We Are Jewish, And We Are All Connected.
September Mad Mensch: Dead Jewish Bodies Aren’t Social Justice.
Early in Season 1 of Transparent, the beautiful, quirky, touching, very LA show on Amazon about a trans parent coming out to her fucked up Jewish family, we meet Rabbi Raquel (Kathryn Hahn) and see her give a sermon to a small congregation about the Israelites leaving Egypt.
For 40 years they wandered the desert between Sinai and Israel. Look at a map, she urges; it’s not that far. Why did it take so long?
Well, God saw to it that the slaves who left Egypt would not enter Israel feeling like slaves. The old generation had to die so that the new generation, born free, would (re)establish Israel as a free people. Is that fair, she ponders? Well, slavery wasn’t very fair, nor is the rest of Jewish history. But that question really piqued my interest on first viewing circa 2014.
Flash forward to 2019: sitting in Rosh Hashanah services with Sharon (post) , let’s call us back row buddies, her guiding me on my first night at Nefesh synagogue. This was a mere few days after the Transparent series finale (Musicale Finale) aired. She informed me that Rabbi Susan Goldberg was consultant on the show and that in fact, the man I’d said hi to from afar a couple times – soon to be a good friend, Shaun (Taslich buddies) – was there with Joey Soloway, creator of Transparent. They are cousins.
I’d spotted them the night before and thought Joey looked familiar, though I probably had only seen them in an interview at some point. Shaun and I ran into each other in the lobby later on Rosh Hashanah day and finally chatted for a bit. (Some flirting, NBD)

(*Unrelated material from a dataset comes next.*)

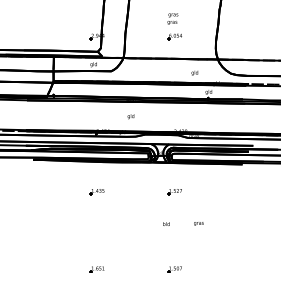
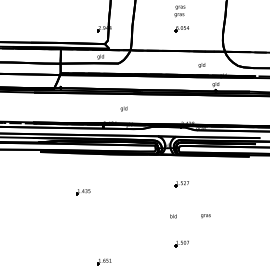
text: (130, 116) -> (123, 108), moved
part: (96, 192) -> (82, 192), moved
part: (174, 269) -> (181, 243), moved

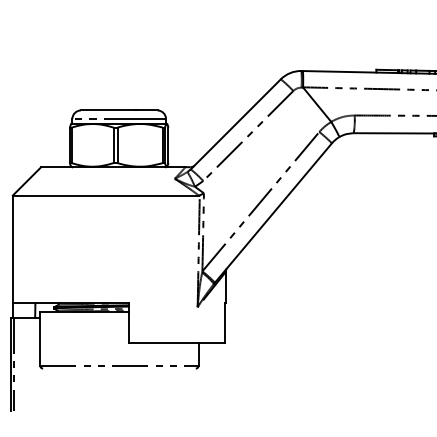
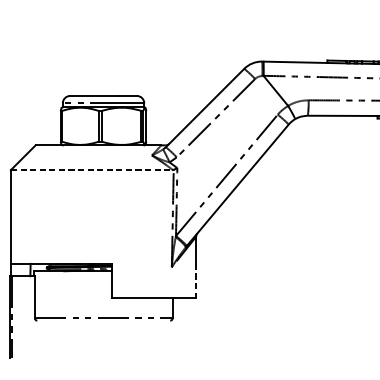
line: (106, 195) -> (92, 169), solid -> dashed
line: (224, 323) -> (195, 281), solid -> dashed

There was Torah-toting and dancing soon after and Shaun called me over and said I didn’t have to dance alone. This was a so warm and welcoming and fabulous. It encompassed everything I’ve experienced in this journey thus far. Just immediate warmth, welcome, and connection.
And it was weird! Essentially all at once I learned that my Rabbi, newly guiding me personally, had been teaching me through the TV screen for 5 years, that these lovely people were the creators of that gorgeous vessel — Joey and their sister, Faith, and that mere days after a touching, catchy, fun, funereal finale of my favorite TV show, I was gonna dance and chat with the makers and talk about my conversion. On my first Rosh Hashanah. And swim in Joey’s pool. Then hang out on Yom Kippur (post). Stop it. Get out.
I told Faith how much I loved her music. Seriously, I can’t wait to see her next musical. True talent and humility.
I felt so lucky to have this experience and to be reinvigorated creatively and spiritually all at once. I started writing again. Playing. Recording.
I’ve had this recording space in Hollywood less than a month at that point and know nothing about how to work all the switches and levers. Time to learn.
I took a long break from music after college. I studied it too hard. I was just too close to it, too far a way from why I was making it, and I’d seen behind the curtain and how the sausage was made. It felt mechanical, not emotional. My senior year in high school had seen me in lessons twice a week, one hour for piano, standard for years, and one for composing. I was in 2 choirs, playing weddings and parties, teaching, and played with a full orchestra – the Rachmaninoff 2nd concerto (first movement only, don’t get crazy with all three).
Then I went off to UT-Austin and was swallowed hole. My creativity after my third year in college languished. I changed majors, got mono, did all kinds of activism and organizing, and wound up taking 5 years to get a music composition degree. Then I didn’t touch a piano for 3 years and didn’t even have one for another 4 after that.
This weird creative and spiritual drought overlapped. I still cannot fully explain taking such a long break from making music, something I have a passion for and enjoy daily. It seems silly and the kind of time-wasting only a young person does. How Xennial of me!
We explored early on in my first classes at American Jewish University (post) the theme of 40: the Israelites in the desert for 40 years, trying to find home. The number 40 had a great symbolic meaning to the ancient Jews and in fact “40 days and 40 nights” may just be an expression meaning awhile; a fuck-ton of time waiting, more than one moon, a non-literal period still measurable but kind of unreasonable if it’s something major like, oh, the human race being nearly destroyed (my opinion).
40 symbolizes a period of testing, trial, or probation. And Moses went up Sinai twice for 40 days after living in exile in Egypt for 40 years, each period being a test for him.
I ain’t Moses but I affirmed this Jewish journey on the eve of my 40th birthday and wholly feel I’m ending one odyssey to walk another – with obvious overlap – while exiting a desert of sorts. I’m leaving behind a creative and spiritual drought (post), a long test or purgatory, and opening myself up to magic and mystery and the promise of something better.